The Kauri Museum is in the west coast village of Matakohe, Northland, New Zealand.
The museum, to the south of the Waipoua Forest, contains many exhibits that tell the story of the pioneering days when early European settlers in the area extracted kauri timber and kauri gum.

The museum has over 4000 sq metres of undercover exhibits, including the largest collection of kauri gum in the world, and the largest collection of kauri furniture.

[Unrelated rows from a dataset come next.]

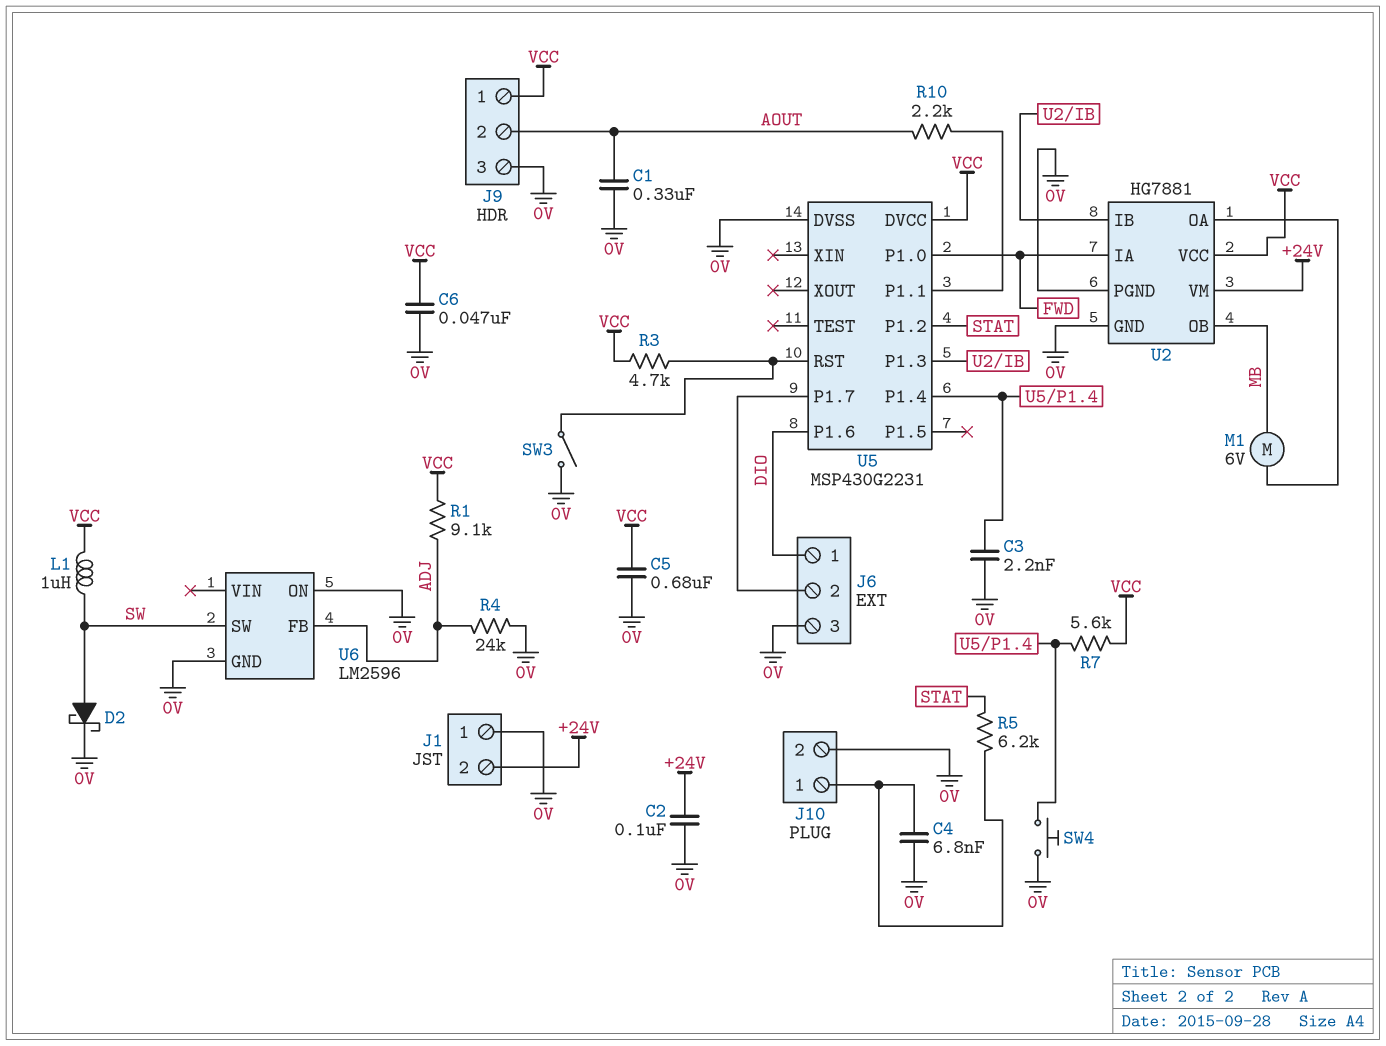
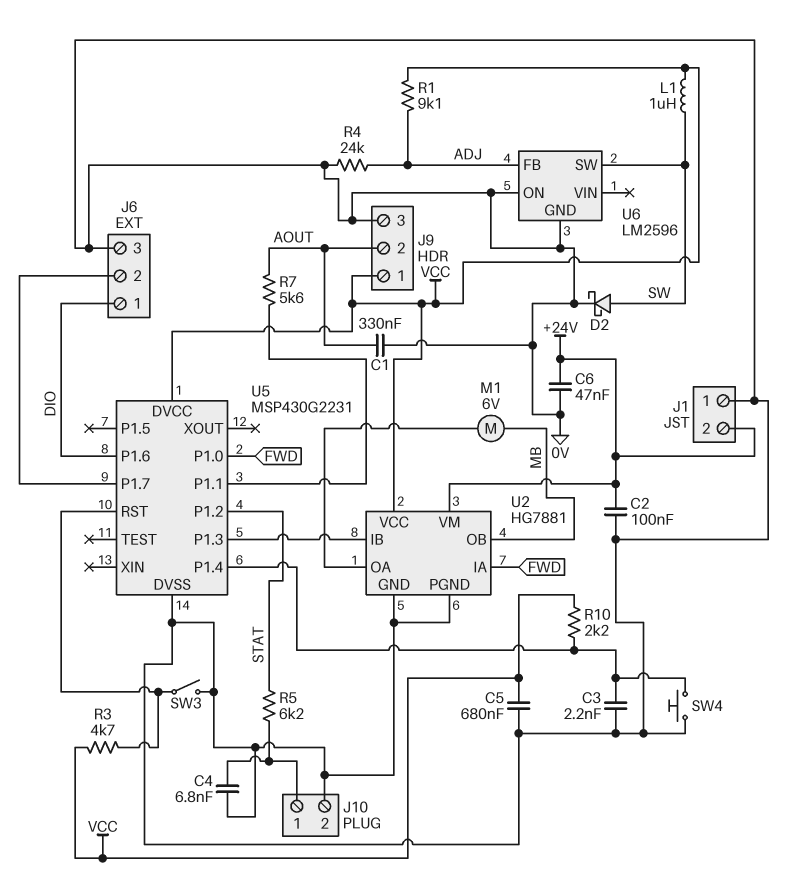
C6: 47nF (0V, VCC) -> 47nF (+24V, 0V)
R7: 5.6k (U5/P1.4, VCC) -> 5.6k (AOUT, U5/P1.1)
R10: 2.2k (AOUT, U5/P1.1) -> 2.2k (U5/P1.4, VCC)

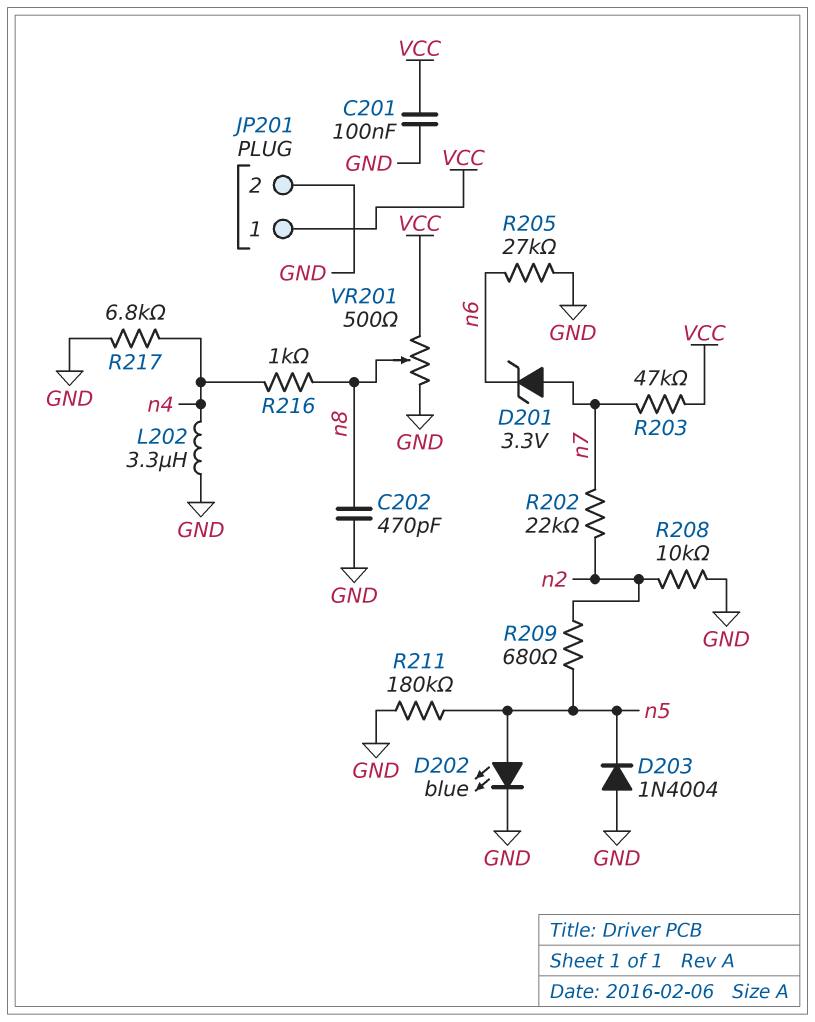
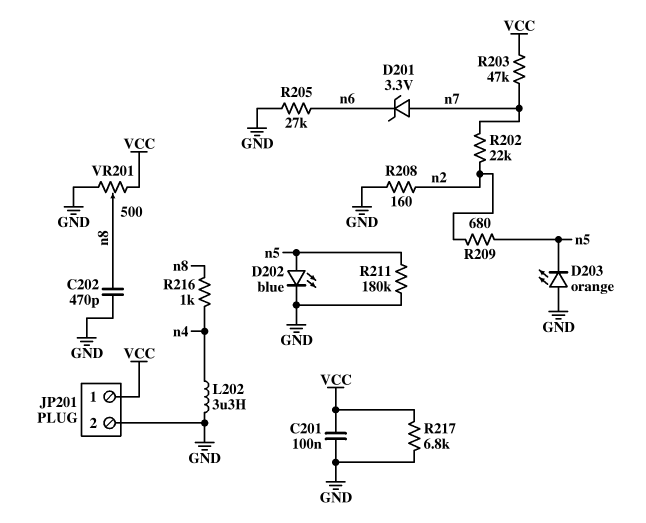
D203: diode 1N4004 (A GND, K n5) -> LED orange (A GND, K n5)
R208: 10k (GND, n2) -> 160 (GND, n2)
R217: 6.8k (GND, n4) -> 6.8k (GND, VCC)

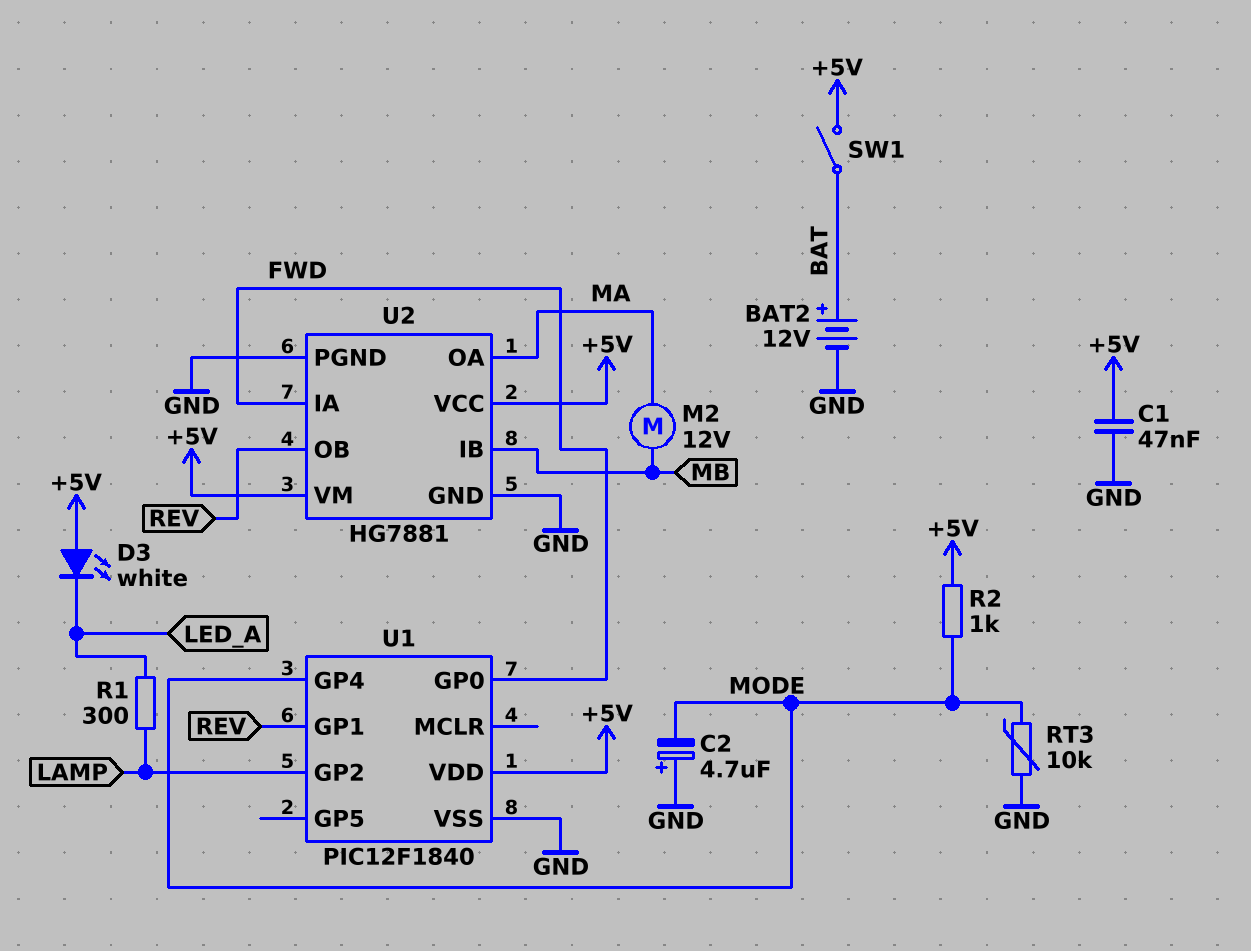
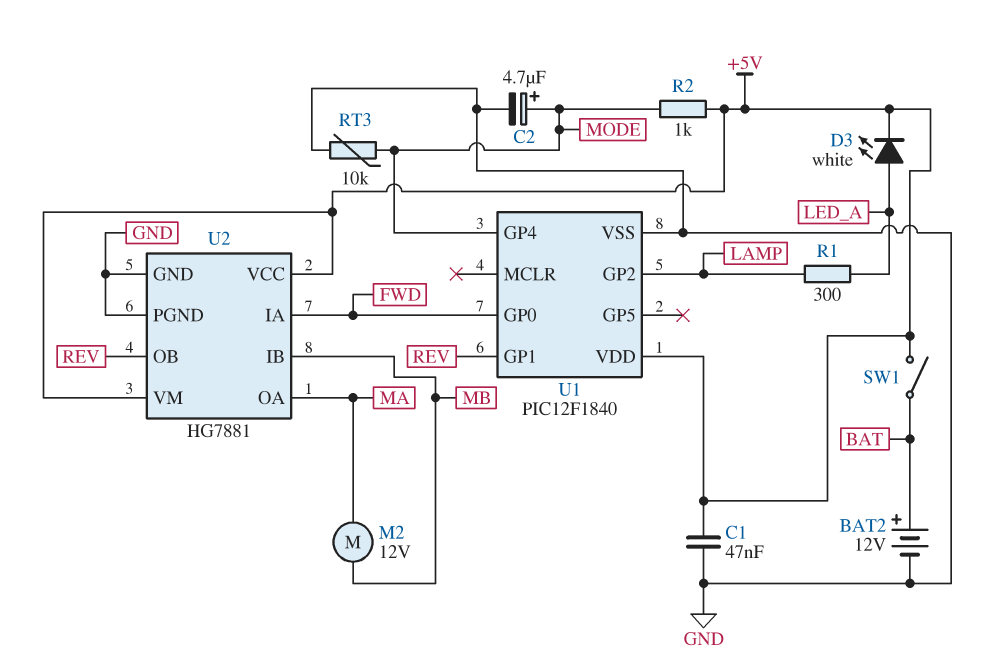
C2: 4.7uF (plus GND, minus MODE) -> 4.7uF (plus MODE, minus GND)
D3: LED white (A +5V, K LED_A) -> LED white (A LED_A, K +5V)

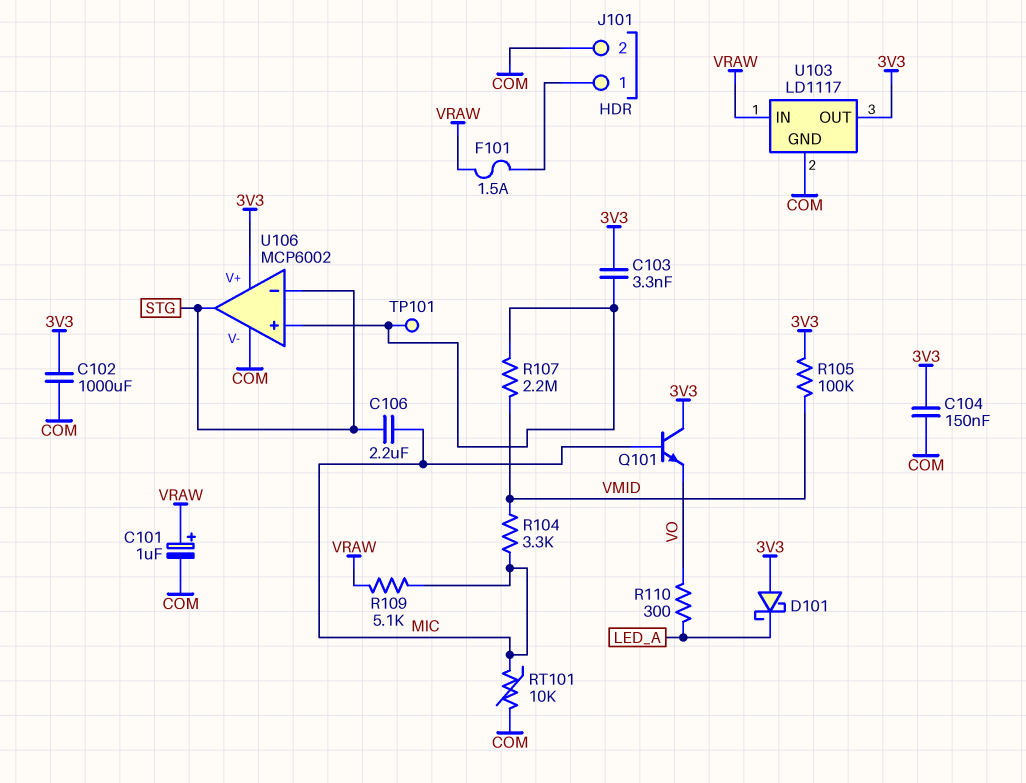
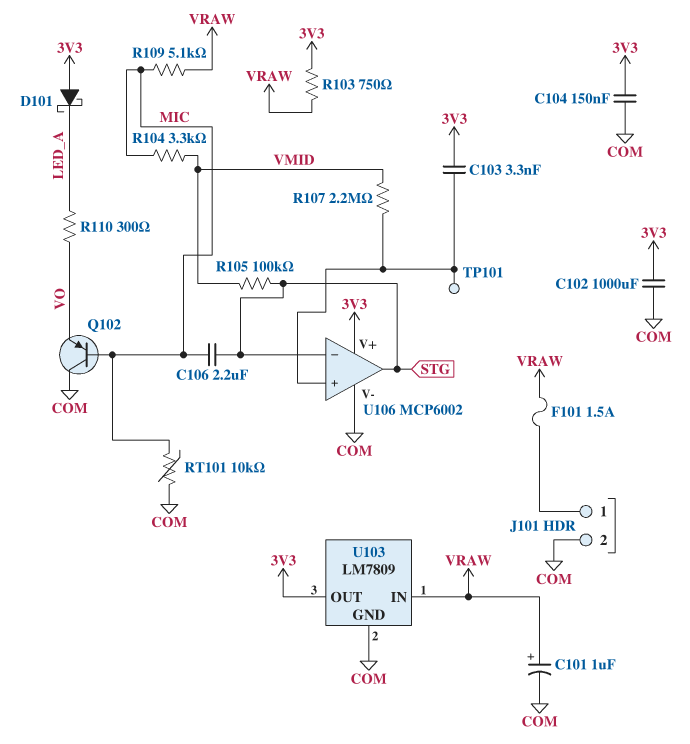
Q101: NPN (B MIC, C 3V3, E VO) -> none
Q102: none -> PNP (B MIC, C COM, E VO)
R103: none -> 750 (3V3, VRAW)
R105: 100k (3V3, VMID) -> 100k (STG, VMID)
U103: LD1117 -> LM7809

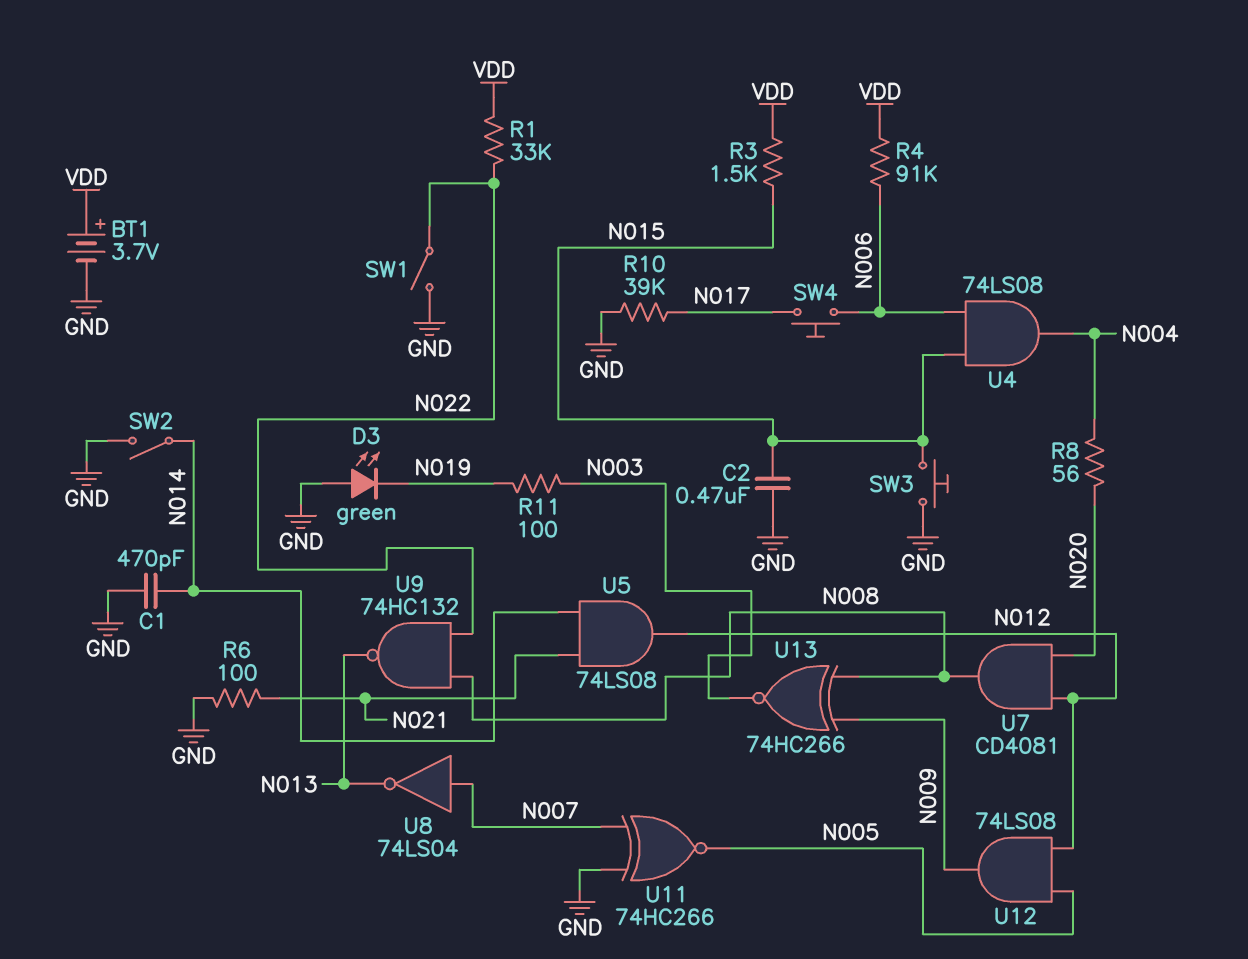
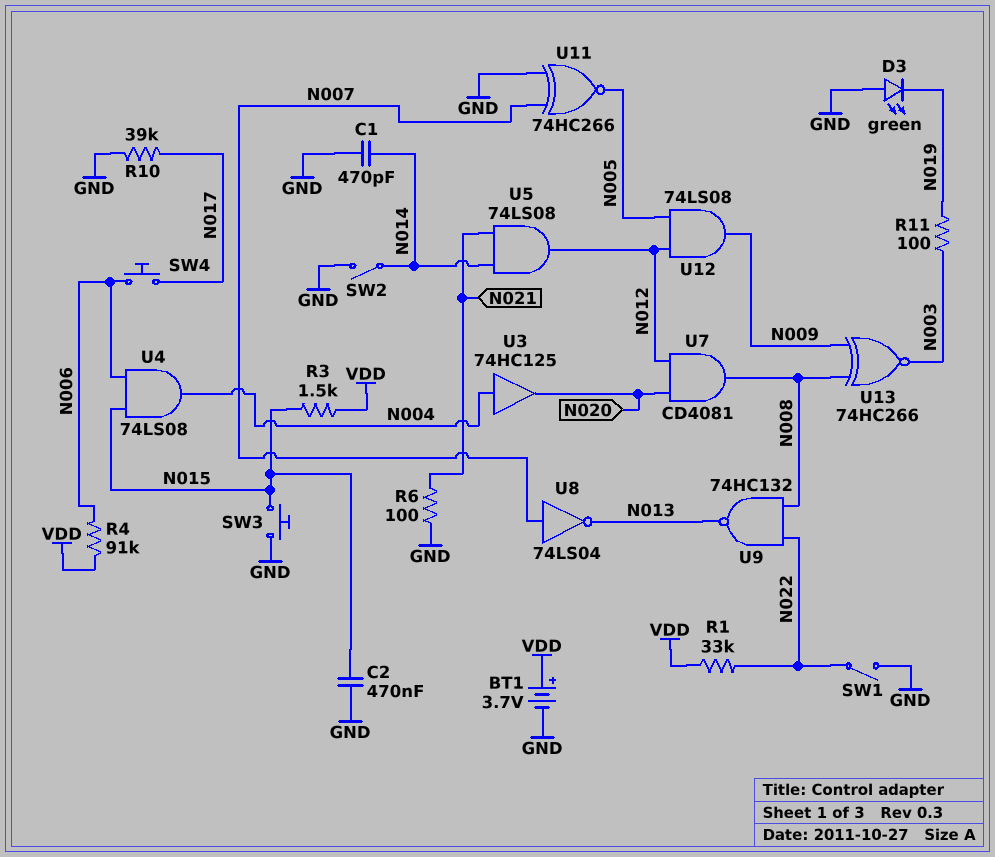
R8: 56 (N004, N020) -> none
U3: none -> buffer 74HC125 (in N004, out N020)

It has a model of a 1900s kauri house with furniture and models in the dress of the early years, and an extensive collection of photographs and pioneering memorabilia. 
On the wall, there are full-scale circumference outlines of the huge trees, including one of 8 metres, larger even than Tane Mahuta.
The museum includes a working mock-up of a steam sawmill.

It tells its story from the colonial viewpoint, and presents its representation of the kauri gum industry as part of the process of creating the New Zealand identity. It has little to say about negative aspects, such as the impact on the Māori people.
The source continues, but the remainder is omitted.